Olhou para as pessoas diante dele. Todos estavam em dupla; somente algumas exceções. Os trabalhadores, as crianças, os jovens. Lembrou-se do melhor amigo do seu pai, do melhor amigo do irmão, a melhor amiga da sua madrasta... até a irmã mais nova vivia brincando com uma melhor amiguinha. O mesmo era visto com os vizinhos, os conhecidos, os parentes. Todos tinham um amigo próximo.
– Bem, entendi. Mas isso é legal.
– Seria legal se você não estivesse com as lentes que te dei.
– Seria?
– Observe sobre os ombros esquerdos das pessoas.
Os olhos de Heleno se estreitaram, sentiu o corpo amolecer. Para cada par de pessoas, sobre o ombro esquerdo de uma delas havia uma luz pairando. Se alguém não possuía a luz, ela estava sobre o ombro de quem o acompanhava. Lançou o olhar para mais além e passou a enxergar dezenas de luzes desfilando de um lado para outro.
– Percebeu?
– Essas lentes, elas têm problema...
– Não, a humanidade tem um problema.
Sentiu a língua secar, estremeceu. Um menino que morava perto de sua casa atravessou a rua, chamou: – Daí, Heleno! – O amigo do jovem vizinho também levava uma luz sobre o ombro. – Fica frio, Heleno. Ninguém vai saber – disse dando uma piscada.

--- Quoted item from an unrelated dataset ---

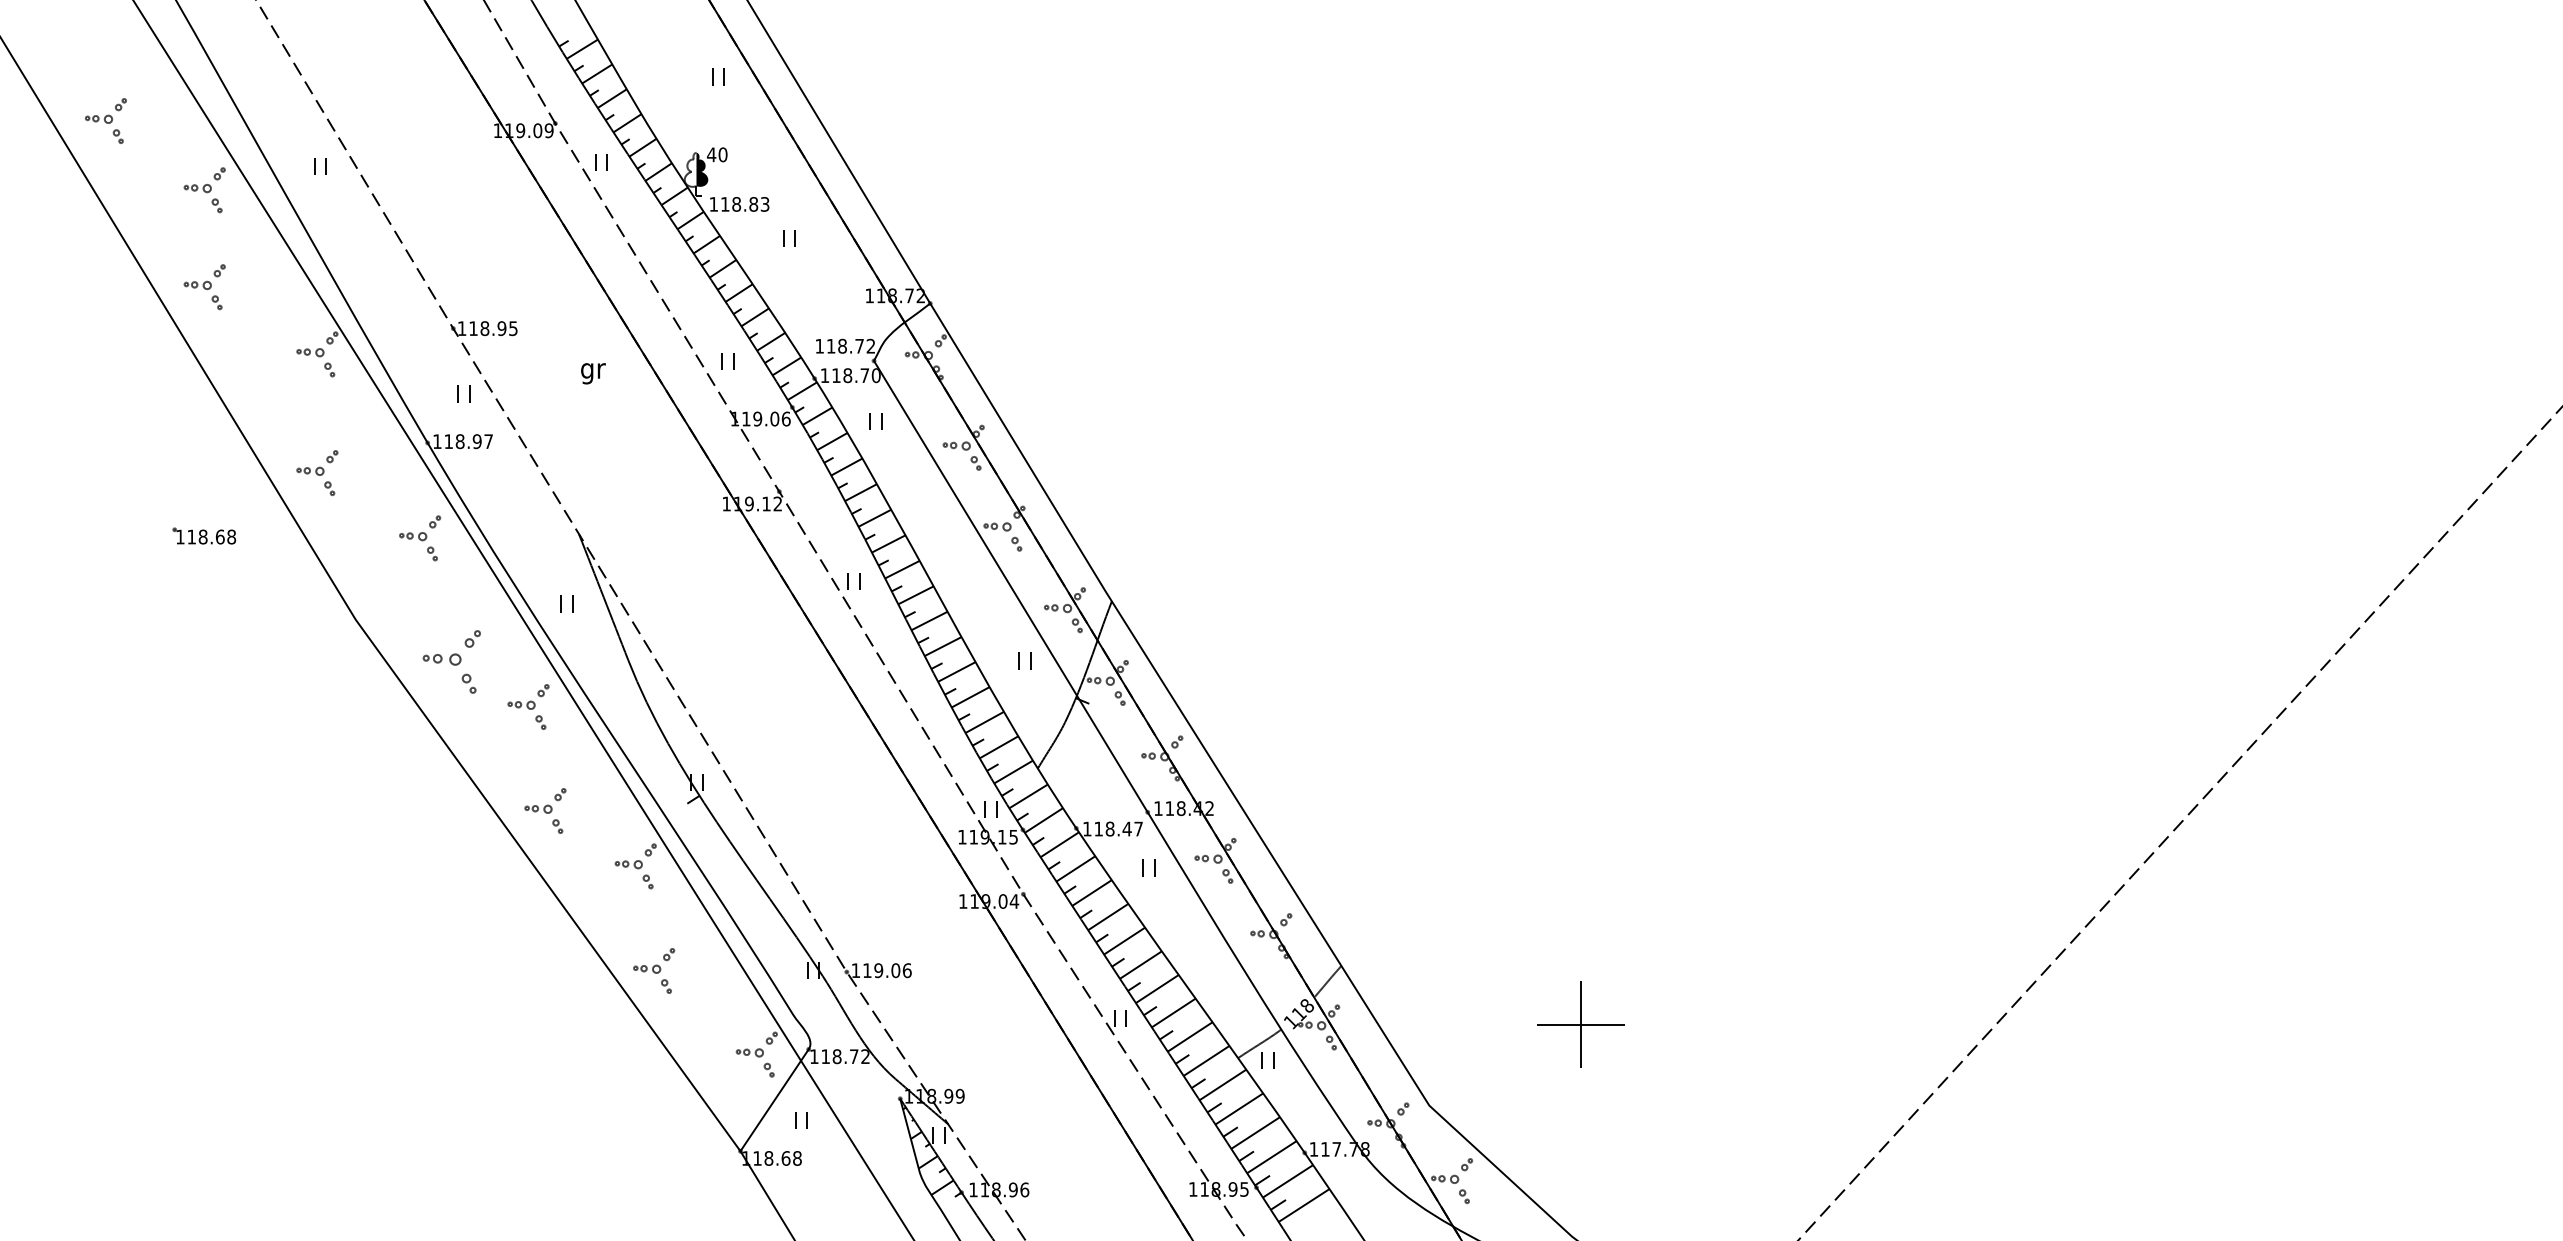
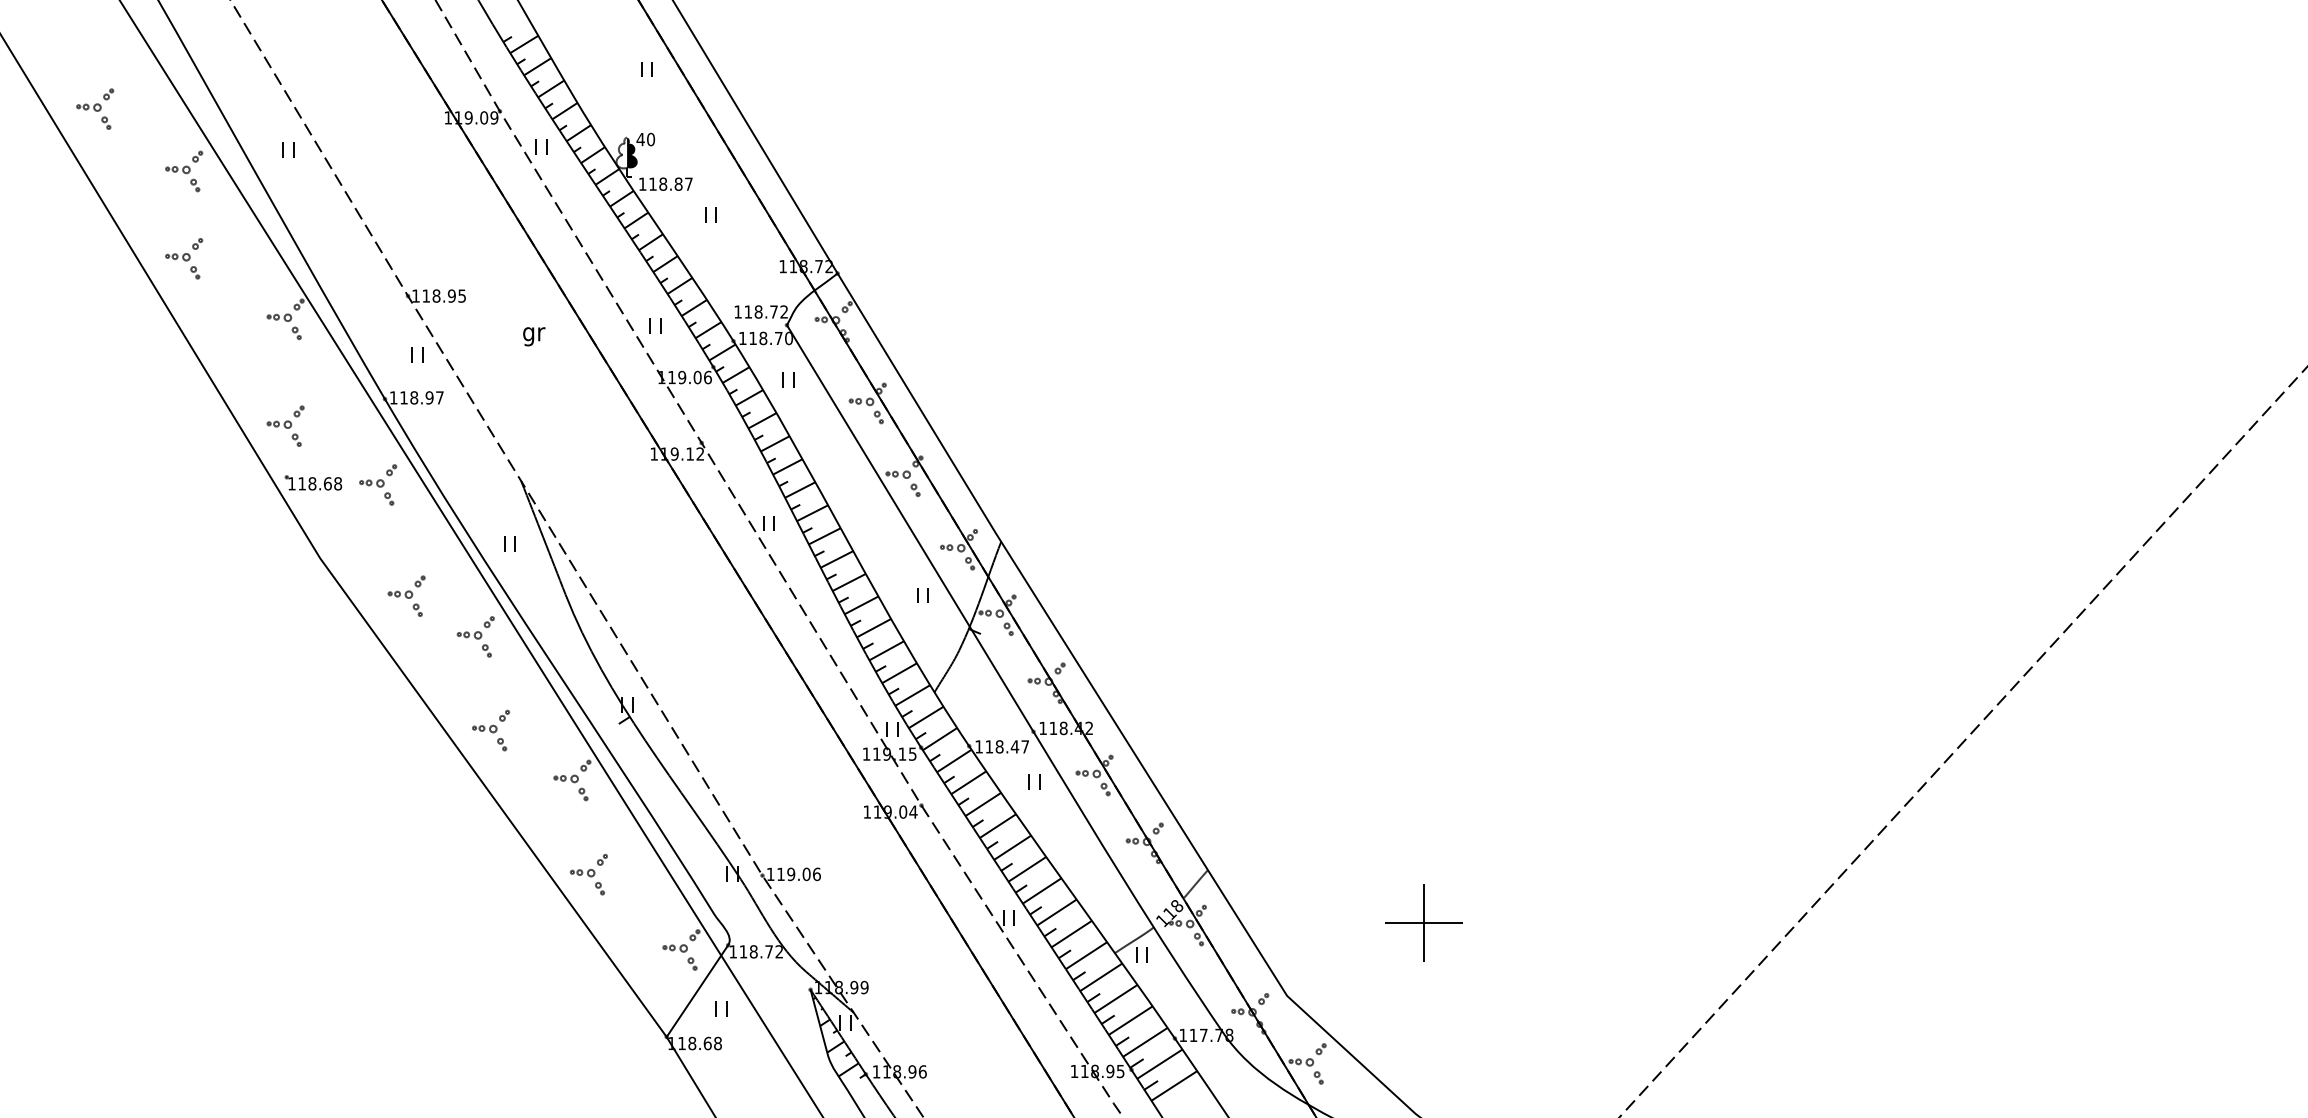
text: (764, 204) -> (688, 184), 118.83 -> 118.87
part: (204, 535) -> (313, 482), moved
part: (451, 661) -> (406, 595), size x0.71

– Ele me percebeu? – Falou ao celular.
– Eles não podem perceber. Principalmente se você não der bandeira.
O garoto continuou andando e encarando-o, pôs o dedo diante da boca.
– Acho que ele está falando sobre termos cabulado aula – disse Heleno aliviado.
Voltou para dentro do cercado da obra e sentou-se olhando para o vazio. – Quem são eles? O que querem de nós?
– Por enquanto, não me é permitido revelar isso. O mundo é uma farsa oculta em um véu de ilusões. Todas aquelas pessoas estão encurraladas, conduzidas como uma manada sob o olhar de um outro povo, uma espécie vigilante e controladora. Após a pausa disse: – Agora tenho que desligar.
– Espere, eu...
A ligação foi encerrada.
Discou para o número registrado. O número já não existia.
Respirou profundamente e reunindo coragem, pedalou a bicicleta e partiu rumo à casa. Pelo caminho, luzes, poucos deles estava sós, a grande maioria acompanhada. Com prudência, não detinha o olhar em ninguém, não esboçava nenhuma reação ou expressão que o acusasse.
Ao chegar, largou a bicicleta no gramado e sentou-se à mesa para o almoço, onde já estavam todos reunidos. Não haviam luzes ali: seu pai, a irmã mais nova e a mãe, limpos. O falatório habitual de sua família seguia, enquanto os pensamentos entravam e difusão.
A mãe perguntou algo e ele respondeu mecanicamente. Abandonou a mesa sob os protestos do pai por ter deixado toda a comida no prato.
Entrou para o quarto e trancou a porta. Ligou a TV. Era o jornal do meio dia; podia enxergar a luz em todos os repórteres e âncoras. As pessoas nos comerciais também, até os atores na propaganda da telenovela.
Eram aquelas lentes, ele pensou. Talvez o garoto maltrapilho o estivesse fazendo de bobo com lentes de contato aparelhadas com algum dispositivo eletrônico capaz de fazê-lo ver coisas. Seria possível? Mas a troco de quê?
Alguém bateu à porta.
Do outro lado, a voz de Aldo: – Ah, o seu tio foi rápido no conserto? A sua bike está tinindo.
– Eu... é, foi... – balbuciou.
– Vai abrir a porta, ou vou ficar esperando até quando?
– Claro. – Abriu a porta lentamente.
Heleno olhava para o chão, para os pés do amigo. Não queria confirmar o que já previa, negaria tal possibilidade. Aldo era um cara muito legal, um amigo fiel. Tanto tempo unidos, os momentos esplêndidos que compartilharam; tudo aquilo não podia ser uma mentira, algo inadmissível. Era a hora de encarar; de tirar a limpo o inevitável.
As pernas vestidas em jeans, a barriga da camiseta com a estampa dos Ramones; na mão direita de Aldo, duas carteiras de cigarros, na esquerda, a maleta de seu notebook – o rosto familiar; sobre seu ombro esquerdo, uma luz cintilante.